# help please! sublimation printing not working at all



## giftswithatwist (Oct 15, 2012)

hiya, i have an rx585 epson printer, recently got a ciss sytem with sublimation inks, i didnt flush the old ink out but i have printed lots of plain pages and my sub inks are going down so im assuming its flushed out and is ok? i have a heat press and a mug press. i brought some sublimation phone cases, mugs, paper and tape from the same company i got my heat press from. however i have just printed an iphone blank,followed all instructions, pressed at 190c for 50 seconds and then the mugs i pressed at 180c for 180 seconds. neither transferred what so ever though to either item and i cant figure out why? i let the prints dry for 15 minutes and then pressed them. what else can i try? i made sure i printed on the sticky (after wetting fingers and pressing on either side of paper) side of the paper too. thought this would be easy after i got to grips with tshirts and hoodies but now im not so sure! any help would be appreciated thank you


----------



## rimcountrygraphi (Sep 20, 2012)

WHat paper are you using and are you sure it is for sublimation? I'm using Image Right R paper and have had no problems with it.


----------



## giftswithatwist (Oct 15, 2012)

its just called sublimation paper but i am sure it is good quality as it is from the same supplier of heat press/mugs/transfer paper and they are all fantastic quality. starting to think it may be the ink as im sure i have done everything right, and if not that i should at least get some transfer across. does anybody know how to test if ink is dye ink or sublimation ink? (maybe printing on to normal transfer paper for tshirts? would sub ink normally work on normal transfer paper?)


----------



## GordonM (May 21, 2012)

What is printed on the bottles of ink that came with your CISS? If *nothing* (or a very, very light image) appeared on your phone case and mugs, then it's likely not sub ink at all, but either pigment ink or regular dye ink.
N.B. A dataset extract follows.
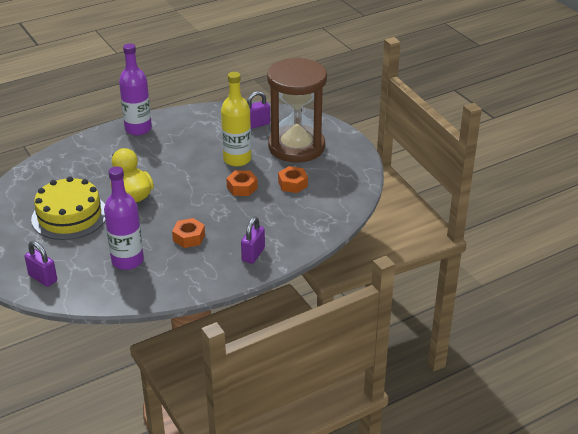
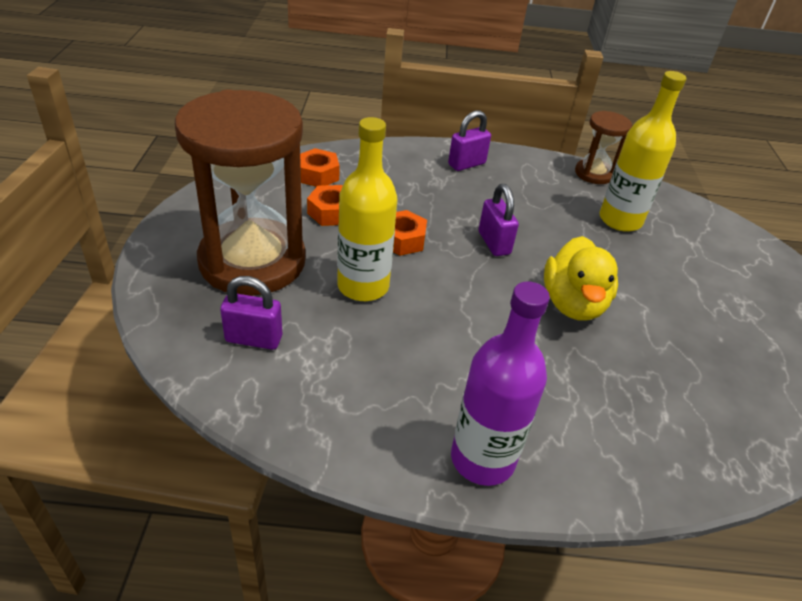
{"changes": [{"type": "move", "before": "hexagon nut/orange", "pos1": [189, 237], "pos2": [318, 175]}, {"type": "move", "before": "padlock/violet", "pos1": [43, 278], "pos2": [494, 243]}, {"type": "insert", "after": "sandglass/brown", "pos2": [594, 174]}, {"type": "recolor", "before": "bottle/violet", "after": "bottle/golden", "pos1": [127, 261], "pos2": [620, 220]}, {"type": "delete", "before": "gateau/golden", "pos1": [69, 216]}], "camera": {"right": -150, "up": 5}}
You can get color transfer using cheap inkjet printer paper, or if you print on the wrong side of the paper, so don't worry about that. The image will be poor, but you'll see that the inks are working.


----------



## giftswithatwist (Oct 15, 2012)

the only thing printed on the bottles is ''for use with rx585'' would there be a difference if i printed with sublimation ink onto normal transfer paper and pressed onto fabric? as i need to prove that it is regular ink, im positive of it now as like you said there is literally nothing transferring across at all!


----------



## GordonM (May 21, 2012)

I'm guessing the RX585 in this case is an Epson printer model, in which case the label isn't helpful. Who knows what kind of ink is in there.


----------



## giftswithatwist (Oct 15, 2012)

the seller has just mailed me back and said it is infact dye ink, and that he only sells dye ink. the listing clearly said 'you will receive.. 100ml x black sublimation ink' etc so putting in a complaint and will search for some more sublimation ink that is in fact actual sublimation ink lol! thanks for all the responses though  x


----------



## puppylove7 (Dec 1, 2012)

Don't forget to give your printer a good clean to get rid of all that old ink. I had a similar problem so know how you feel.


----------



## akar (Jul 1, 2011)

At this point you may have to settle for Sawgrass inks since they seem to have a monopoly on dye sub inks. It's bad business, cutting out competition, but they're doing it even more effectively than Microsoft! So, Ricoh makes printers that are designed to work with Sawgrass inks. I don't know of any really effective alternatives at this point. If you buy another non-Sawgrass ink and it works, please post here. Many people are interested in finding an alternative to Sawgrass.


----------



## tetaganda (Apr 22, 2012)

I have been using alternative sublimation inks for many months now. I have printed messenger bags, hundreds of phone and iPod touch cases, mugs, wallets, key chains, compact mirrors etc., My blanks come from different suppliers and the printer has done great in all blanks.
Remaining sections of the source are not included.